Como a Coca-Cola ajudou a enterrar PL que
proíbe refrigerante em escolas
Um projeto de lei que
visa impedir a venda de refrigerantes em escolas está prestes a ser engavetado.
Nem o apoio do Ministério da Saúde e de várias entidades de promoção de
alimentação saudável e de defesa do consumidor foi o suficiente para emplacar a
votação do PL 1755/07 no Plenário. Do outro lado, em oposição ao projeto,
estava a Coca-Cola.
A gigante do setor
passou anos atuando nos bastidores para convencer deputados brasileiros a
desistirem da ideia. Agora, e-mails inéditos obtidos pelo Intercept Brasil
mostram como essa movimentação aconteceu – e dão pistas sobre como funciona a
articulação da indústria alimentícia para emplacar suas vontades no parlamento
brasileiro.
Atualmente, nenhuma
lei federal proíbe a venda de refrigerante em escolas. Em 2021, a Comissão de
Assuntos Sociais do Senado chegou a aprovar o projeto 9/2017, mas a proposta
foi arquivada em 2022. Apenas alguns estados e municípios têm legislações locais.
Já o PL 1755 tramita
desde 2007 na Câmara. Em 2017, foi aprovado na Comissão de Constituição e
Justiça e dependia apenas de votação no plenário. Mas, mesmo com requerimento
de 13 deputados ao longo de dois anos, o projeto nunca foi colocado na pauta de
votação. E os defensores do PL atribuem o congelamento à ação eficiente do
lobby da Coca-Cola.
Em abril de 2017,
Vitor Bicca Neto, ex-diretor de alianças estratégicas da empresa, enviou um
e-mail no qual estavam copiados assessores parlamentares e entidades que
acompanhavam a tramitação do projeto.
Ele afirmava que a
Coca-Cola concordava com a proibição da venda de refrigerantes em escolas –
desde que excluísse estudantes a partir dos 13 anos.
“Acreditamos que até
os 12 anos, as crianças ainda não têm maturidade para tomar decisões de
consumo. Neste sentido, devemos auxiliar pais e responsáveis a moldar um
ambiente em escolas que facilite escolhas mais adequadas”, escreveu o
responsável por defender interesses da Coca-Cola no Congresso.
O texto original do
projeto dizia, objetivamente, que ficava “proibida a venda de refrigerantes nas
escolas de educação básica públicas e privadas”. Mas o lobista não gostou dessa
redação e, um mês depois, foi mais enfático no e-mail para o mesmo grupo de
pessoas: “A questão do limite de idade de 12 anos é fundamental para nós”.
Representantes de ONGs
de promoção da saúde e direitos do consumidor, contrários à proposta da
Coca-Cola, propuseram uma alternativa: retirar do projeto de lei as escolas que
oferecessem exclusivamente o Ensino Médio, desde que o texto ampliasse a proibição
de venda para outras bebidas açucaradas nas instituições de ensino fundamental.

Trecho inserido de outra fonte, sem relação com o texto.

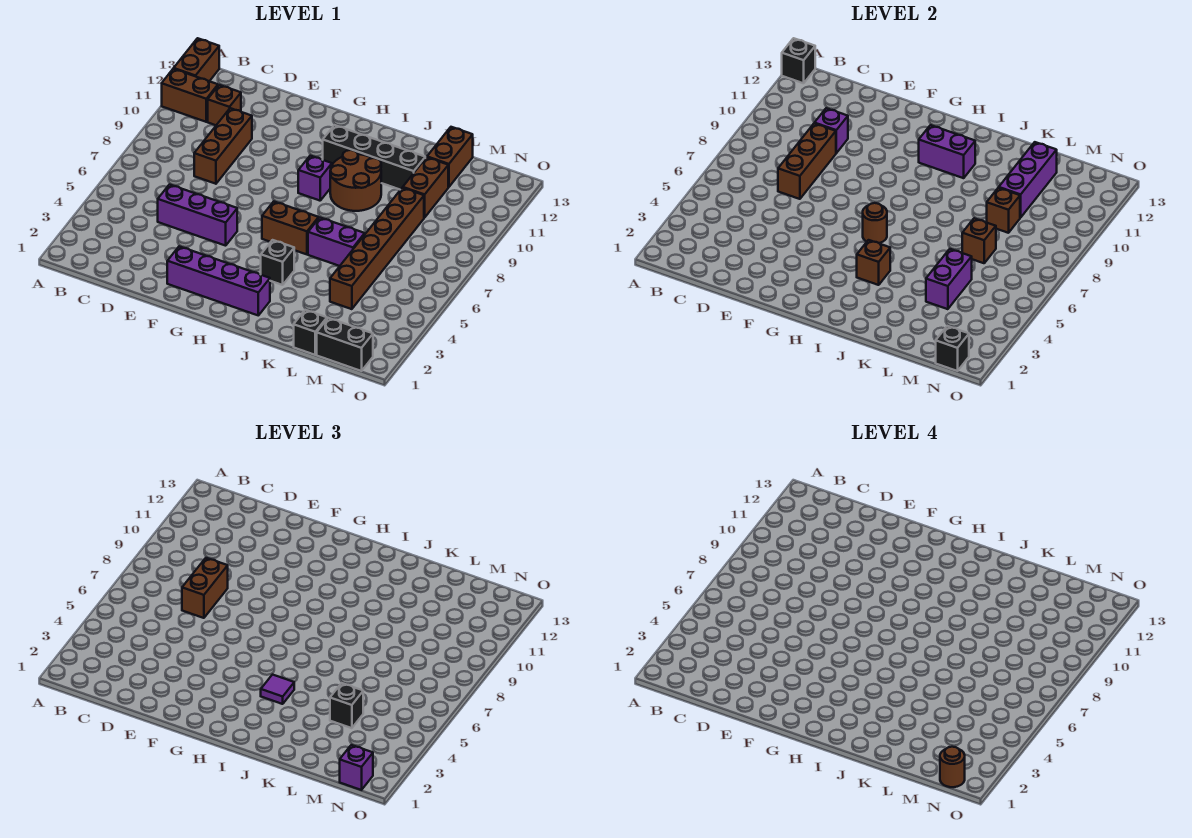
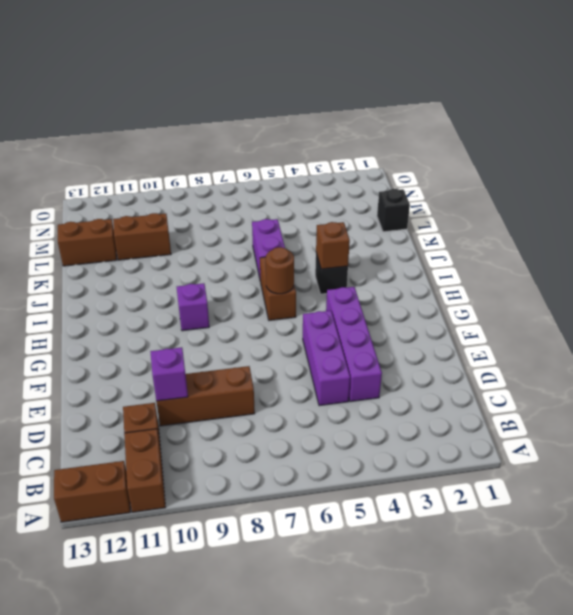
purple brick D4:G4 level 1 -> purple brick F2:I2 level 1
none -> black brick H11:K11 level 1
none -> brown round brick I9:J10 level 1
none -> brown brick L4:L9 level 1
none -> black brick M1:N1 level 1

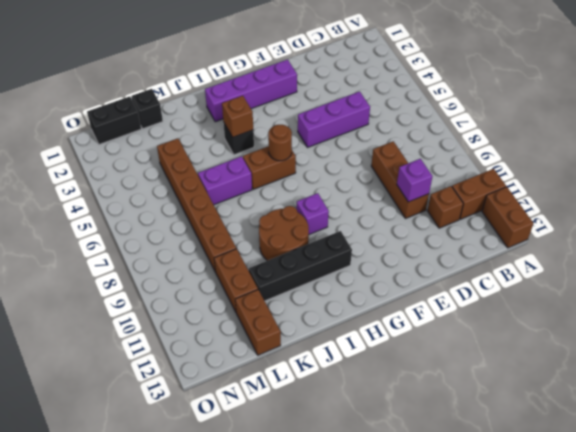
none -> black brick A13 level 2
none -> brown brick D7:D9 level 2
none -> purple brick H11:I11 level 2
none -> purple brick L4:L5 level 2

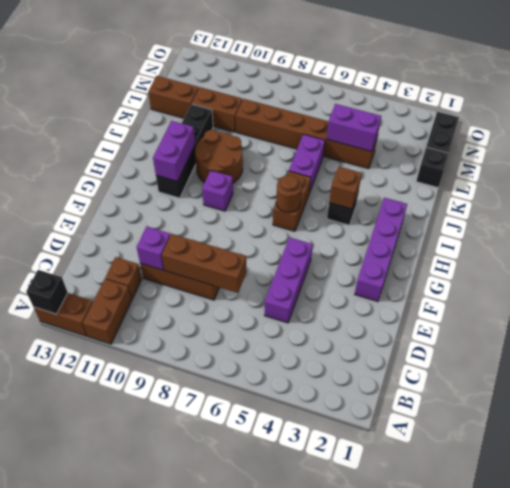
none -> brown brick L7 level 2
none -> brown brick L9 level 2
none -> purple brick L10:L12 level 2
none -> black brick N1 level 2

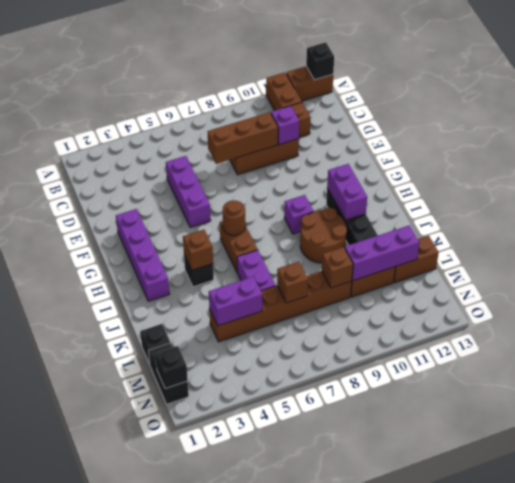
none -> brown brick D7:D8 level 3
none -> purple tile I4 level 3
none -> black brick L4 level 3
none -> purple brick N1 level 3

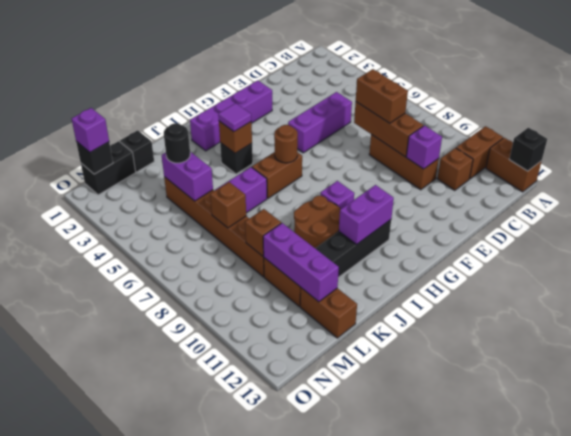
black round brick L4 level 3 -> black brick L4 level 3
none -> brown round brick N1 level 4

Novamente, a proposta não agradou o lobista.
Além de inserir no
texto que a proibição valeria apenas para as escolas “cuja maioria dos alunos
seja composta de crianças até 12 anos de idade”, a empresa queria que as
escolas mistas fossem as responsáveis por “criar mecanismos” para evitar que os
estudantes mais novos comprassem a bebida. Este e-mail foi enviado em 18 de
abril de 2017.
Paula Johns, da ONG
ACT Promoção da Saúde, discordou. “Sob a ótica da saúde pública e da proteção
da infância e adolescência […] a segunda metade do parágrafo único [escrito
pela Coca-Cola] é bastante problemática, pois permite a venda em escolas
mistas, o que tornará complicada a aplicação e a fiscalização da lei”, escreveu
no dia 26 de abril de 2017, em resposta ao e-mail de Bicca Neto.
Igor Britto, diretor
de relações institucionais do Idec, me disse que a lei seria impraticável se
fosse aprovada nos termos que a indústria queria. “Escolas de crianças de até
12 anos têm adolescentes mais velhos também. Na prática, seria uma lei sem eficácia
alguma”.
Para Luiz André Gomes,
que era assessor do relator do projeto, o deputado federal Luiz Couto, do PT,
ficou evidente que a indústria de refrigerantes fugia da responsabilidade pela
venda da bebida para estudantes, mesmo os menores de 12 anos. Dizer-se contrária
à comercialização do produto para essa faixa etária, afirmou Gomes, não passava
de marketing.
“É uma mentira da
indústria. Ela continua vendendo para representantes, que vendem para as
cantinas das escolas. Na prática, não há responsabilidade solidária”, ele disse
ao Intercept.
Atualmente, Bicca Neto
ocupa um cargo mais importante na Coca-Cola – diretor sênior de políticas e
relações governamentais. Ele também é presidente da Associação Brasileira das
Indústrias de Refrigerantes e Bebidas não Alcoólicas, a Abir.
Procurada por meio da
assessoria de imprensa, a Coca-Cola não se pronunciou.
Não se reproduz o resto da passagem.